Designing a Package Manager When You Don't Have One

· yar, compilers

Every programming language hits the same wall. You can compile programs. You can write a standard library. You can even get other people interested. But the moment someone tries to use a library from a different project, they discover there’s no way to do it. Copy-paste is the package manager. And copy-paste doesn’t version, doesn’t verify, and doesn’t resolve dependencies.

Yar hit that wall last week. The compiler could resolve imports from the local directory tree and from the embedded stdlib. That was it. Want to use someone else’s code? Literally copy it into your project. Want to update it? Copy it again. Want to know what version you’re running? Good luck.

So I built a package manager. From scratch. In about 2,400 lines of Go. And the decisions that shaped it are more interesting than the code itself.

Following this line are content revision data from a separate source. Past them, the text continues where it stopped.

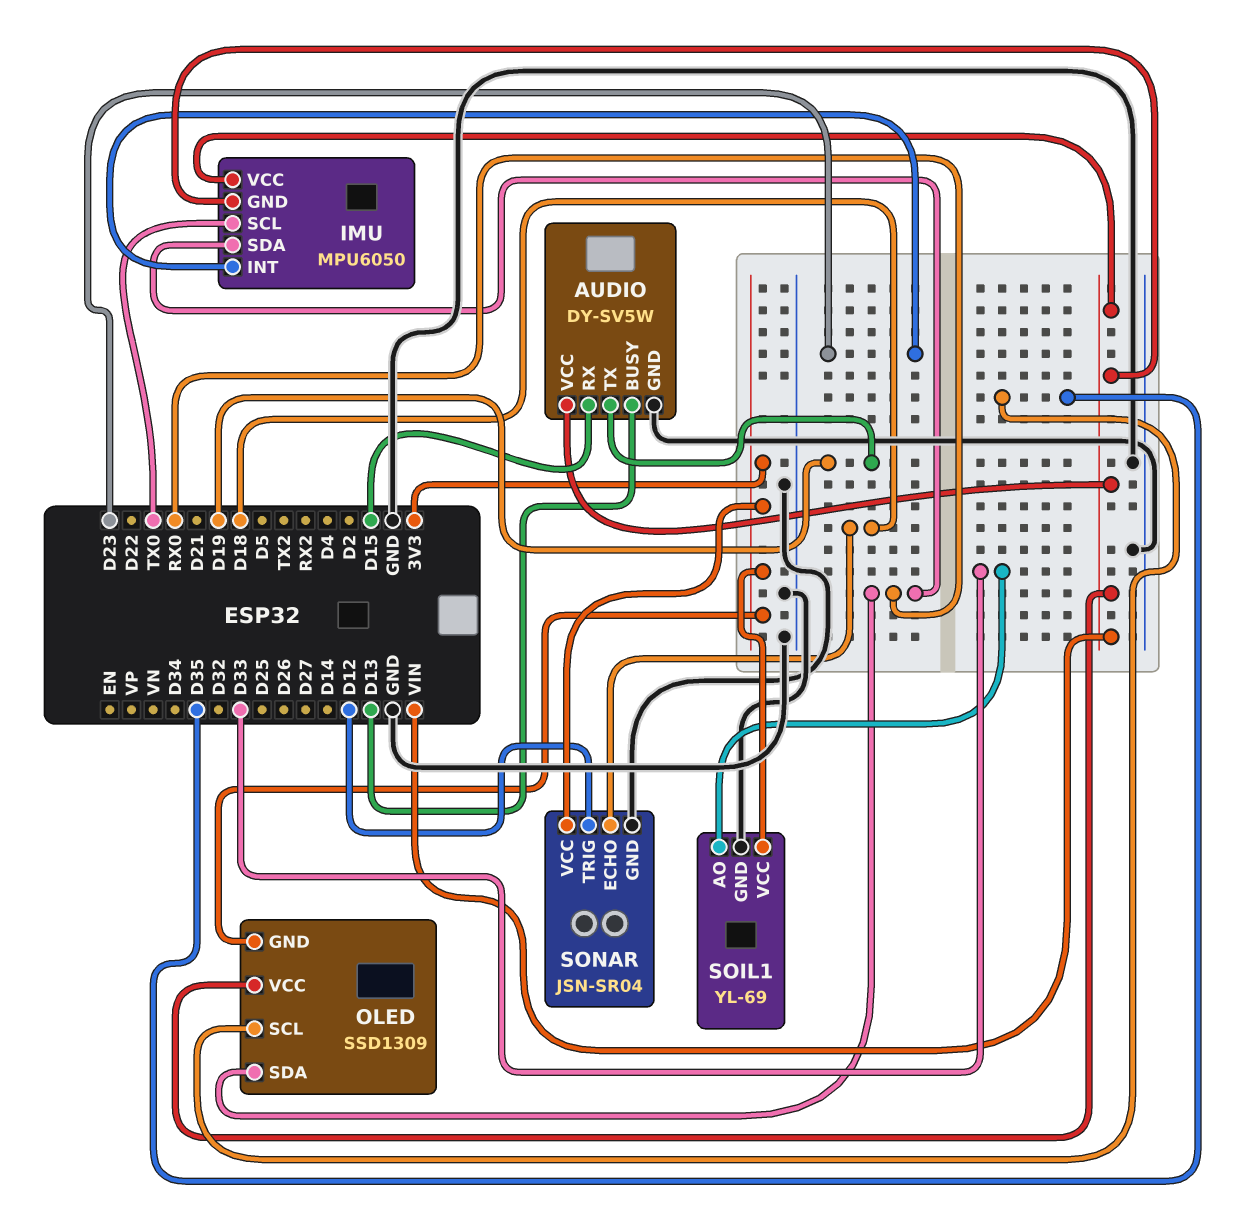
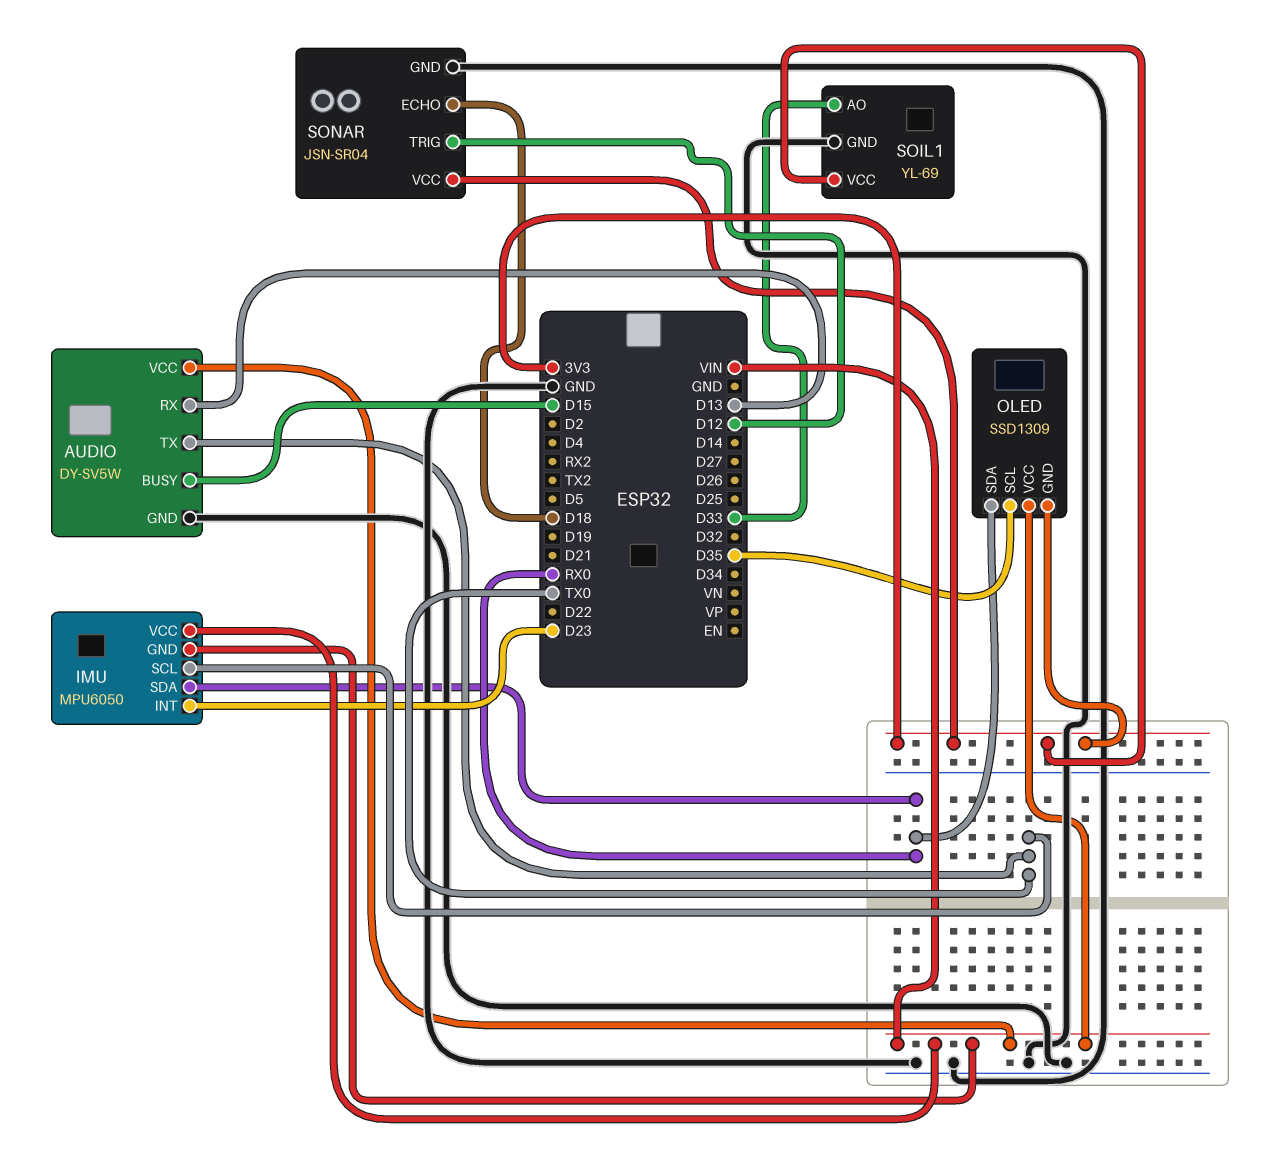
AUDIO pin BUSY: D13 -> D15
AUDIO pin RX: D15 -> D13
AUDIO pin TX: D19 -> TX0

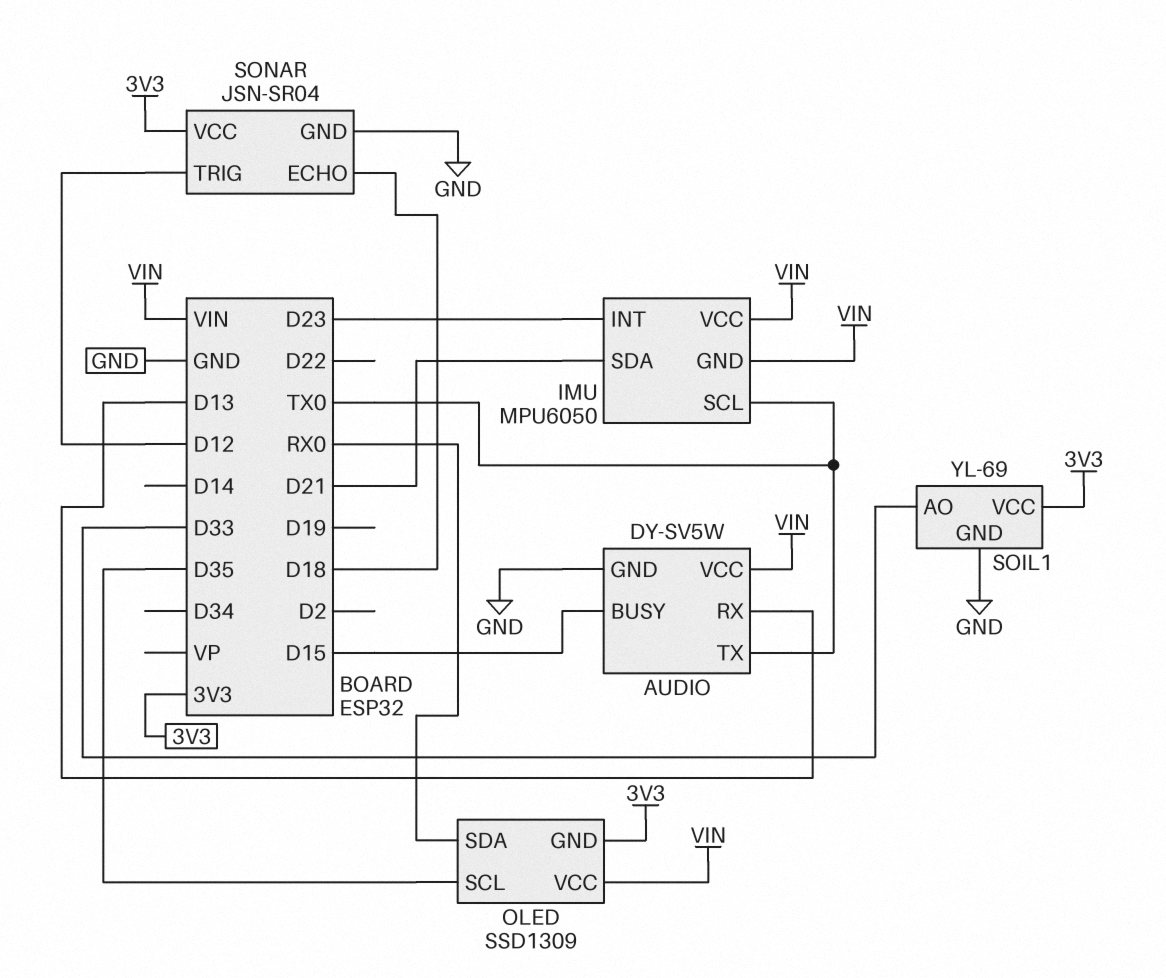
IMU pin SDA: RX0 -> D21

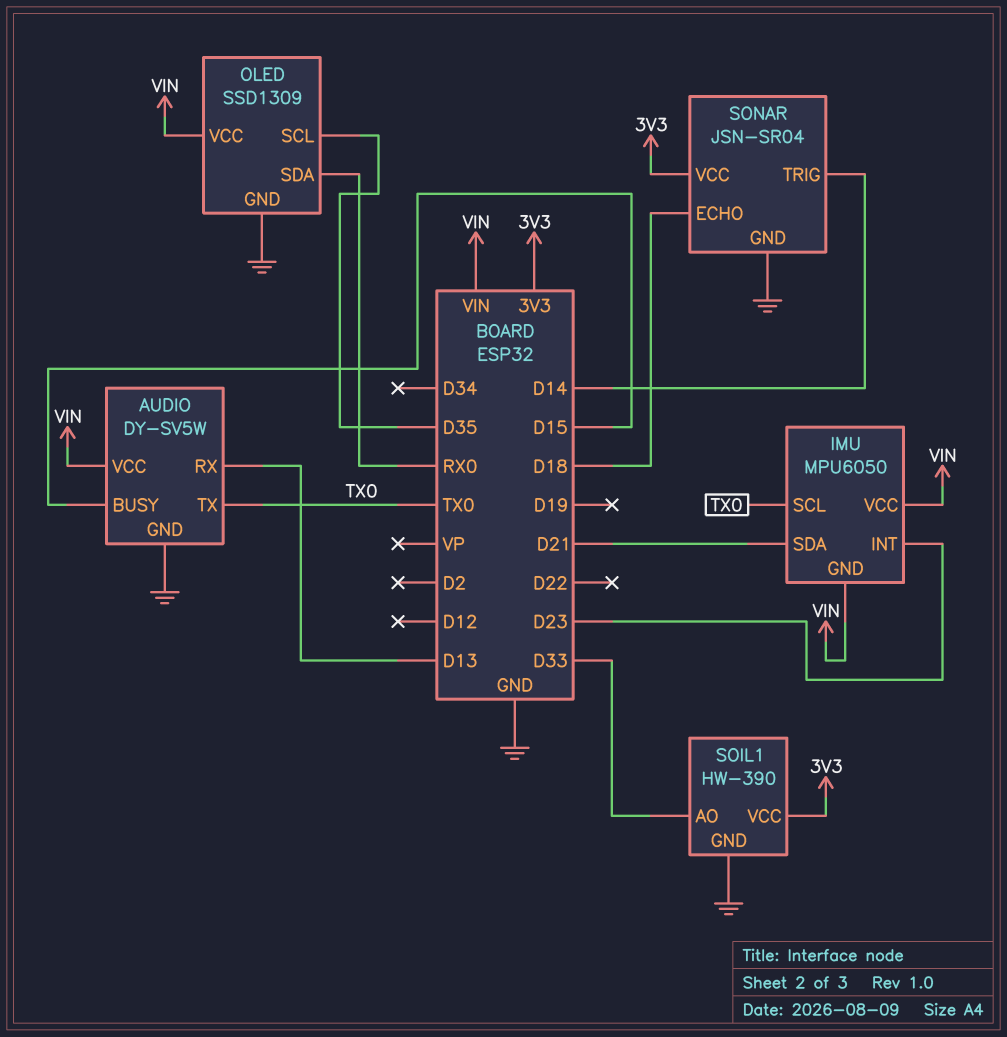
OLED pin GND: 3V3 -> GND
SOIL1: YL-69 -> HW-390
SONAR pin TRIG: D12 -> D14

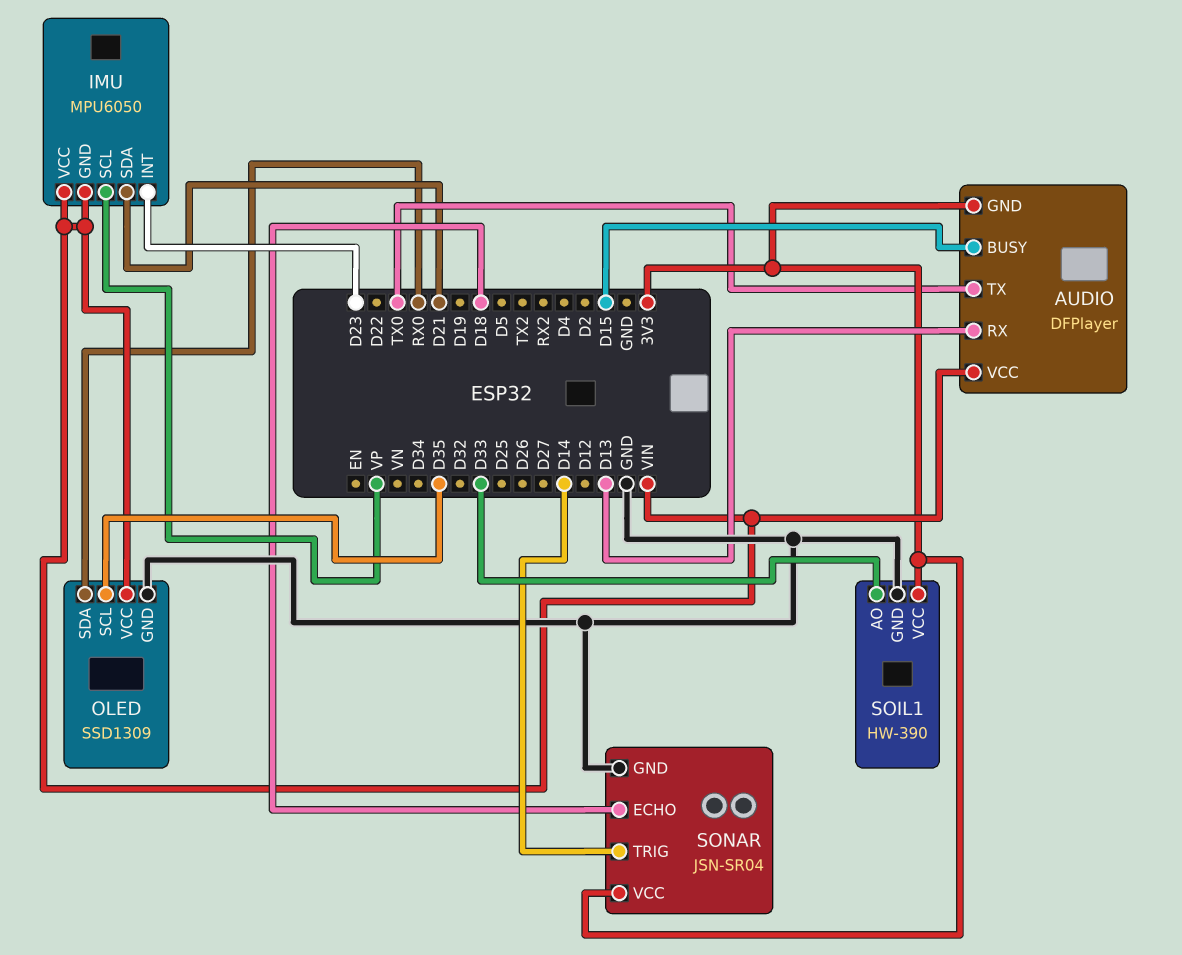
AUDIO: DY-SV5W -> DFPlayer
AUDIO pin GND: GND -> 3V3
IMU pin SCL: TX0 -> VP

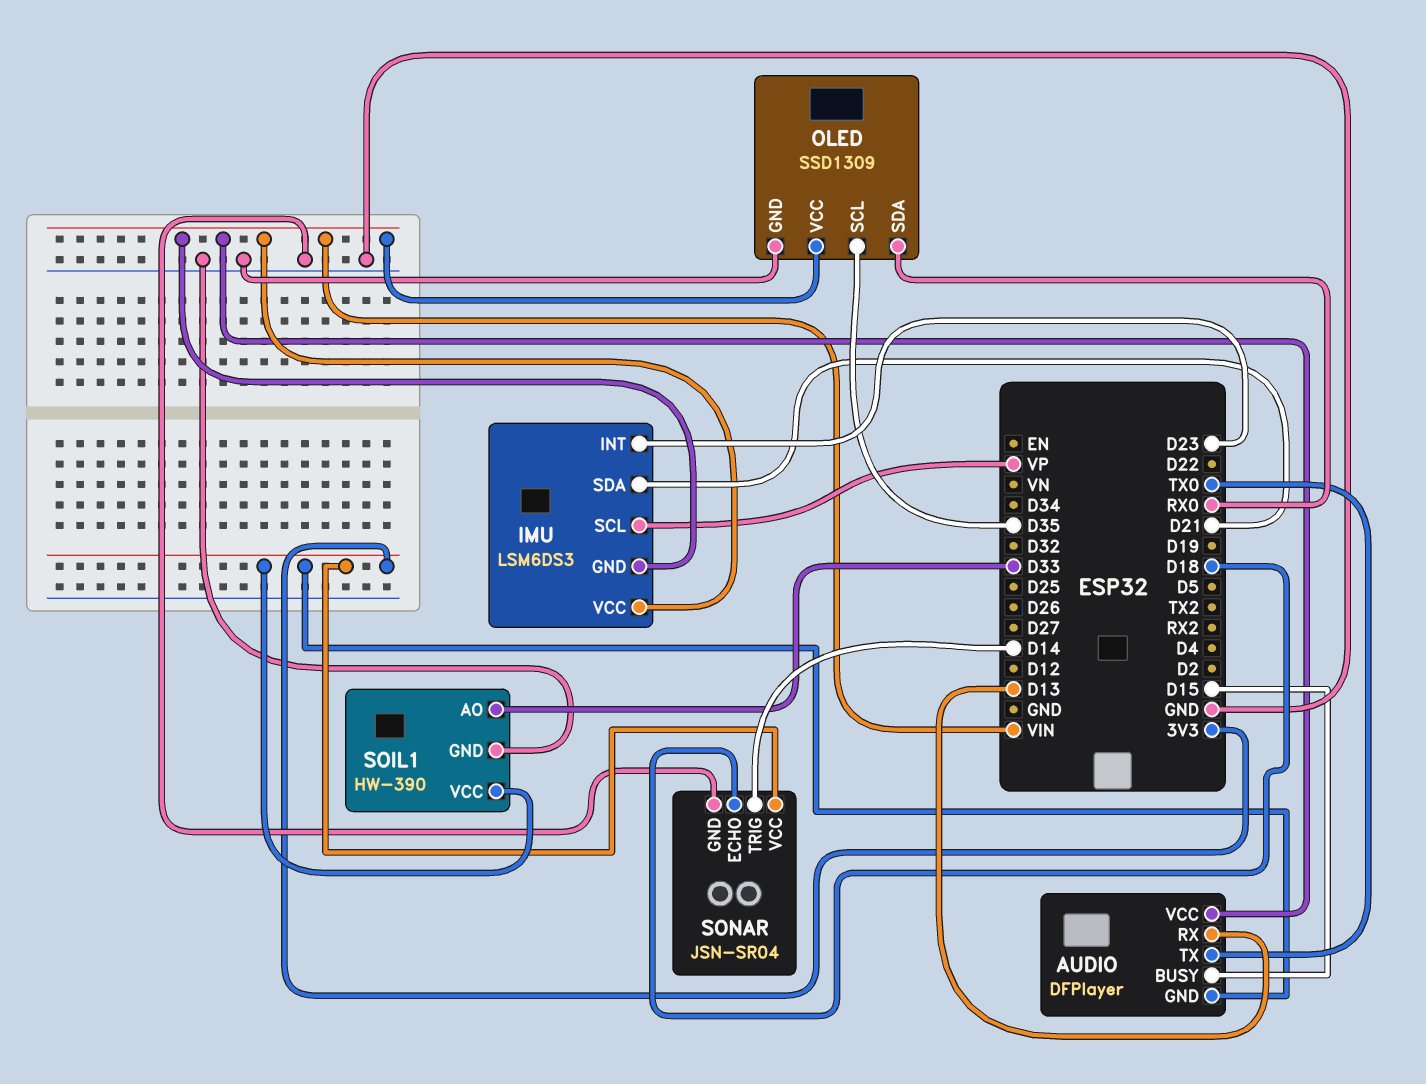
IMU: MPU6050 -> LSM6DS3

No Registry. Not Yet, Not Ever (Probably)

The first decision was the biggest: no central registry. No npm. No crates.io. No PyPI. Just Git.

This sounds limiting. It’s not. Every serious package manager eventually grows a registry because registries solve real problems — discovery, namespace control, download speed, metadata indexing. But registries also create real problems. They become single points of failure. They need hosting, governance, abuse prevention, and someone to run them at 3 AM when the CDN certificate expires. For a language that has maybe three users (one of whom is me, and another is my TOML parser), a registry is pure overhead.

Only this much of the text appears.